Circulation 75,648 • Volume 20, No. 1 • Spring 2005   Issue PDF

High Airway Pressure Mandates Diagnosis and Remedy

Hariharan Shankar, MD

To the Editor

In the Fall 2004 issue of the APSF Newsletter, Dr. Nichols et al. stressed the importance of machine check, especially of the reusable pieces of equipment to avoid a foreign body in the circuit causing high airway pressures (HAP) after intubation. This problem is not uncommon and continues to cause anxiety when encountered.

I am sure many of us follow a pattern of checks when confronting the problem of HAP after intubation. The order of these checks is decided by the preexisting problems of the patient, the machine, and also by previous encounters of a similar nature.

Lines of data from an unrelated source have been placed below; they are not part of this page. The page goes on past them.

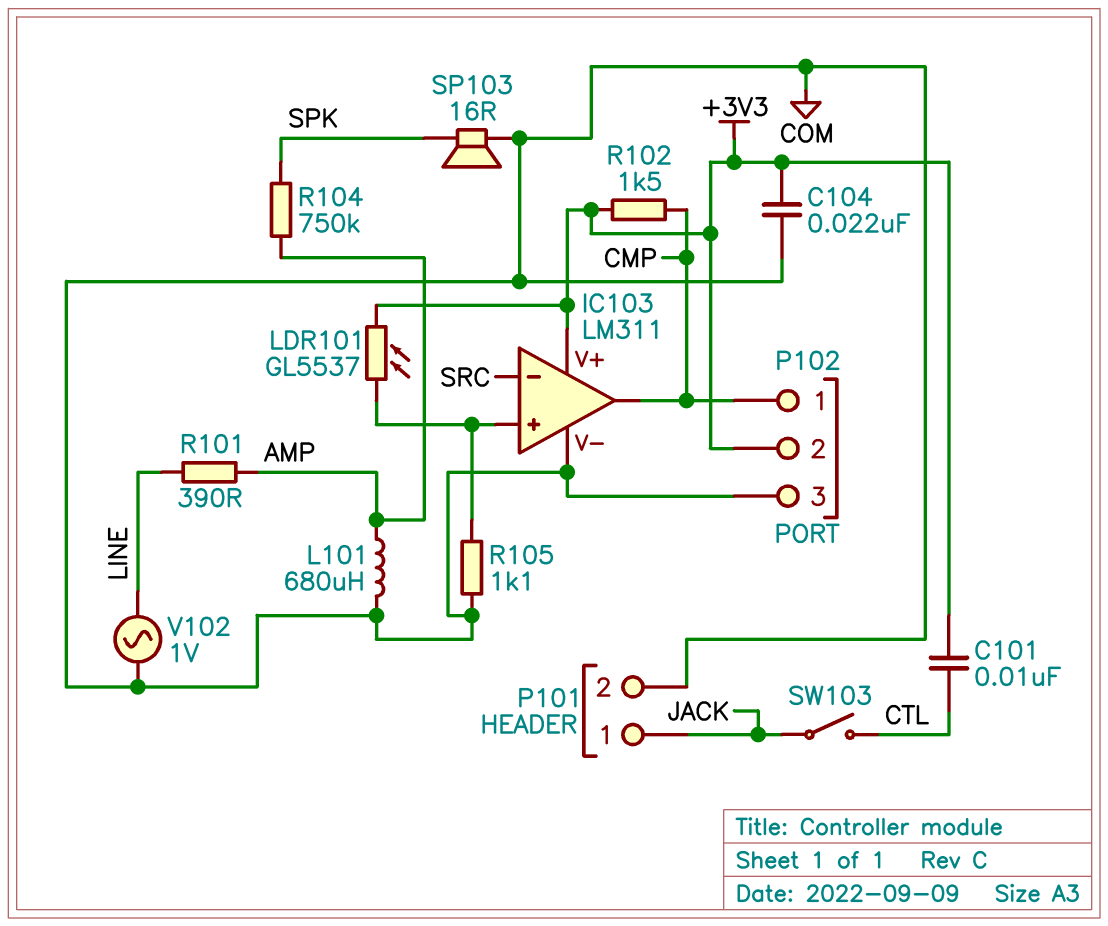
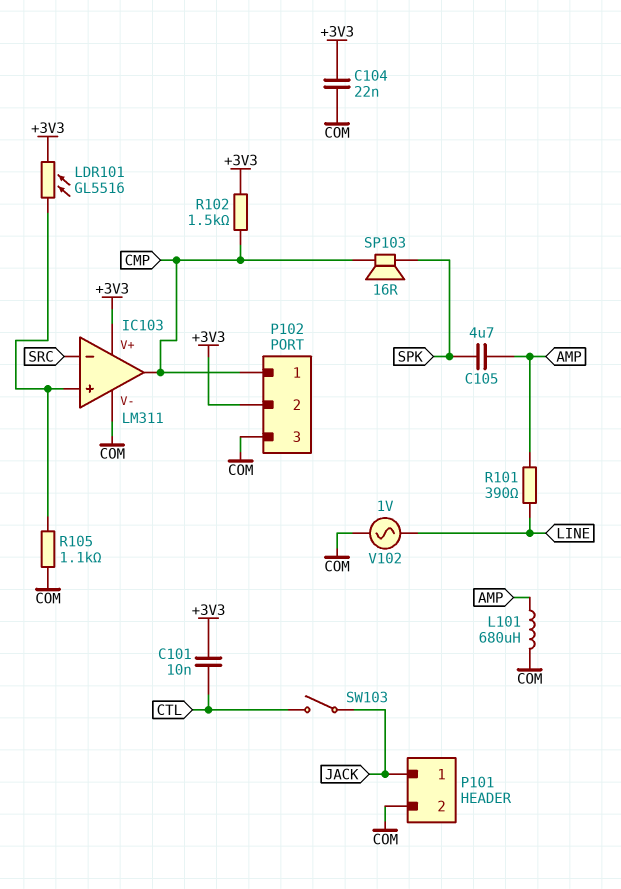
C105: none -> 4.7uF (AMP, SPK)
LDR101: GL5537 (+3V3, IC103/in+) -> GL5516 (+3V3, IC103/in+)
R104: 750k (AMP, SPK) -> none
SP103: speaker 16R (COM, SPK) -> speaker 16R (CMP, SPK)

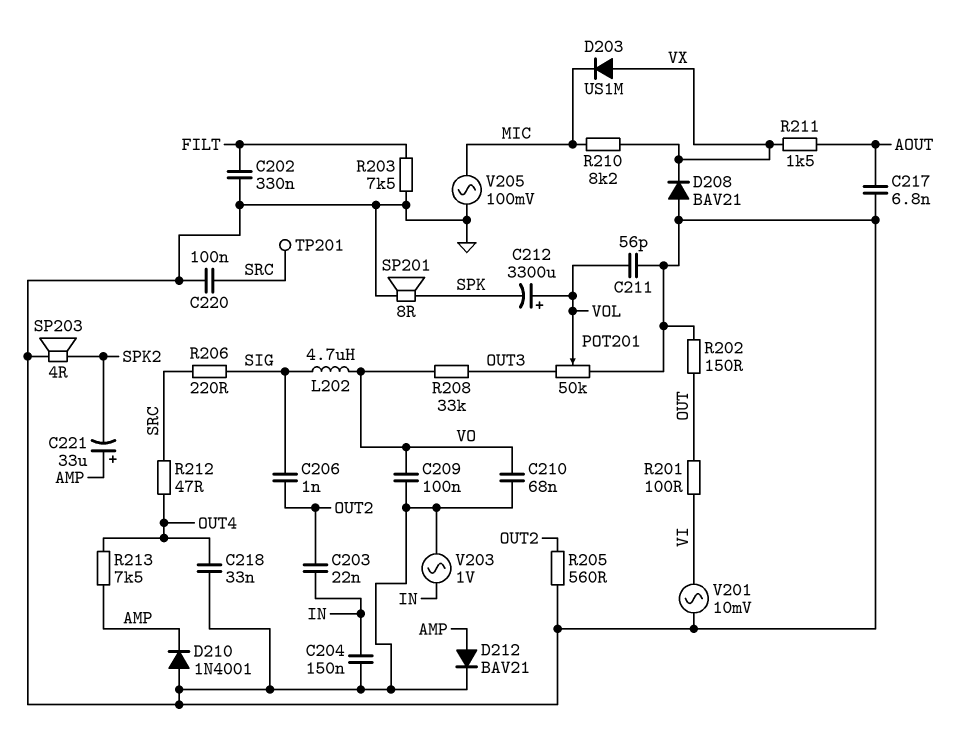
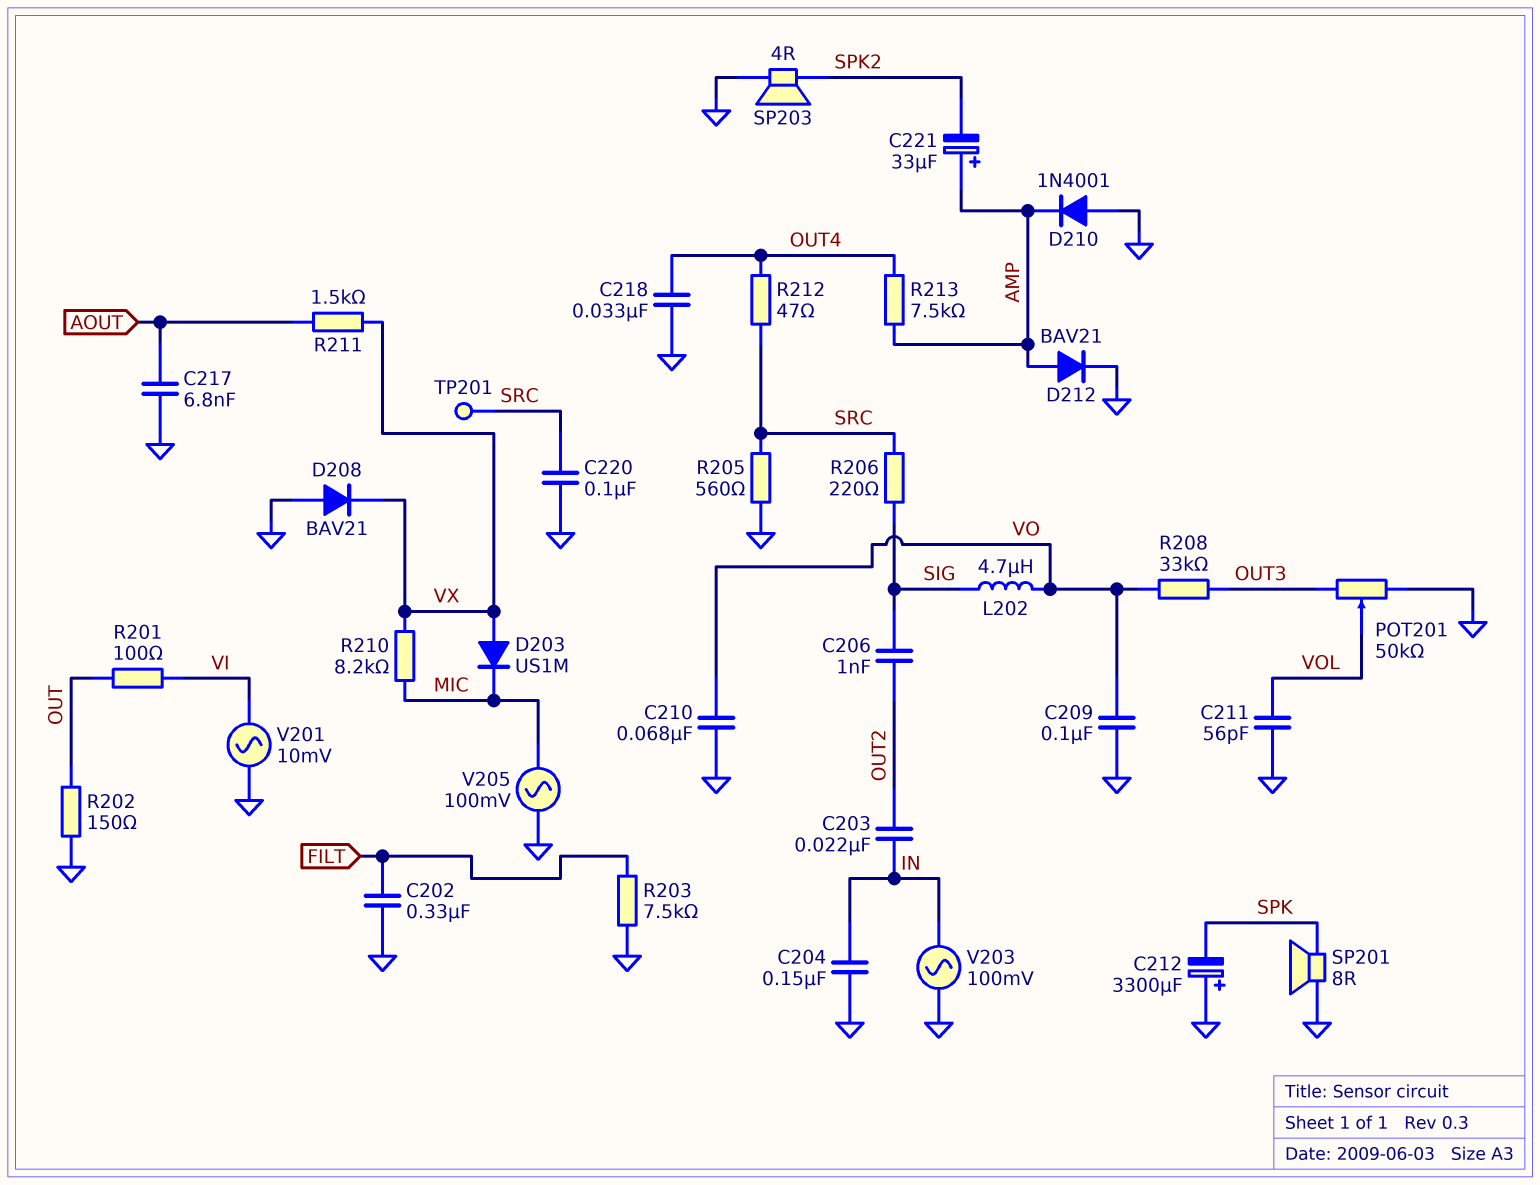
C212: 3300uF (plus VOL, minus SPK) -> 3300uF (plus GND, minus SPK)
R205: 560 (GND, OUT2) -> 560 (GND, SRC)
V203: AC 1V (GND, IN) -> AC 100mV (GND, IN)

The checks have to be quick (time and life-saving), systematic, and cost-effective. The following sequence, although not exhaustive, may suit most of the circumstances (Figure 1) and is for the benefit of anesthesiologists who have not encountered HAP after intubation, and, it is hoped, will never have to use this algorithm.

On initial notice, it may be a good practice to put one’s hand under the drapes and feel for the ETT outside the patient, which may be obstructed by the surgeon’s hand or kinked due to the plastic’s inherent properties. Following that, perform auscultation of the chest to detect breath sounds. Precordial stethoscopes placed prior to draping come in handy. Rhonchi, or bilateral absent breath sounds, are treated by a dose of albuterol. If the HAP continues, start Ambu bag ventilation. If ventilation is easy, the obstruction is proximal to the ETT. This is approached systematically from either the angle piece and upstream or the ventilator and downstream, not forgetting that some of the causes missed are a stuck O2 flush valve, wrong vacuum settings in the scavenging system, and leak from ventilator bellows.

The causes of HAP distal to the angle piece are either from the patient or the ETT. With continuing anesthetic, by the intravenous route if necessary, pass a suction catheter down the ETT (Figure 2). This will give some information, depending on how far one is able to pass the catheter. Once the ETT is eliminated as a cause for HAP, the patient causes are approached while having in mind the preexisting problems of the patient and the sequence of events that led to the HAP. This systematic approach avoids changing the ETT unnecessarily with its attendant problems of laryngeal trauma, saves the time of reintubation, and is also cost-effective.
One can suitably modify the scheme shown in the tables for the individual circumstances depending on the degree of suspicion about a particular cause.